Are you using a 168 or 153 tooth flywheel???
Do you have an aftermarket bellhousing so you can use the specific flywheel?
Any info would be cool...
The 454 big block is an externally balanced engine and requires it's own specific flywheel. The only option you have is to use a 168 tooth externally balanced 454
Chevy flywheel. Even if you did find a 153 tooth flywheel you wouldn't want it anyway because the 10.4 inch clutch is too small for the power of a big block. It is highly recommended that you get one that is billet steel SFI approved.

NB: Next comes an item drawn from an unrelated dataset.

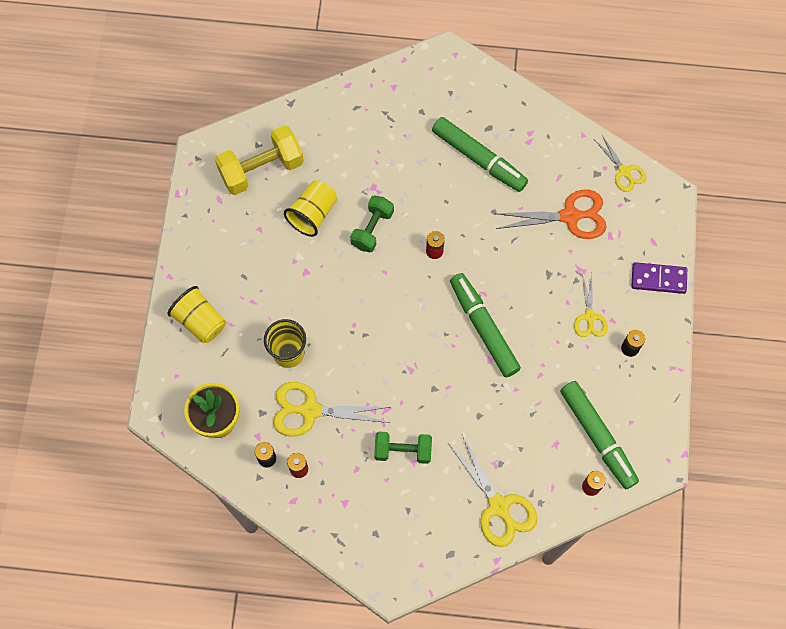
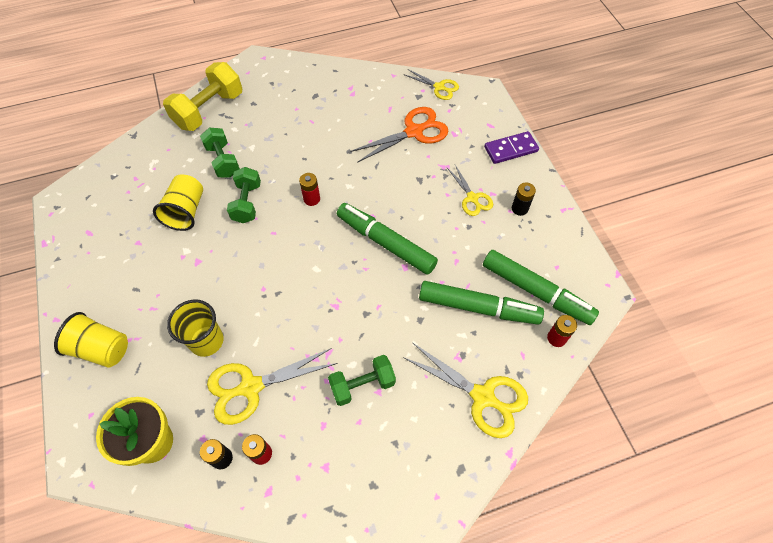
camera: 25 degrees left, 10 degrees down
(261, 169) = (123, 193): yellow dumbbell -> yellow dumbbell (209, 110)
(366, 171) = (223, 161): none -> green dumbbell
(479, 158) = (317, 119): green marker -> green marker (478, 307)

The stock T5 bellhousing won't fit over a 168 tooth flywheel and it's not safe enough anyway. Lakewood makes a bellhousing for our cars that doubles as a scattershield. This will protect both you and your engine block in the event the flywheel shatters. It comes with the hydraulic clutch mount needed for our cars. All Lakewood Chevy bellhousings are made for the 168 tooth flywheel. It also fits in the tranny tunnel with no problems. The Lakewood unit is made such that the factory T5 tranny mounts right up to it, so treat it just like the factory bellhousing when ordering an aftermarket tranny (i.e., you'll need a tranny adaptor). You can reuse the factory clutch fork but you'll need an adjustable clutch pivot ball to set the geometry properly.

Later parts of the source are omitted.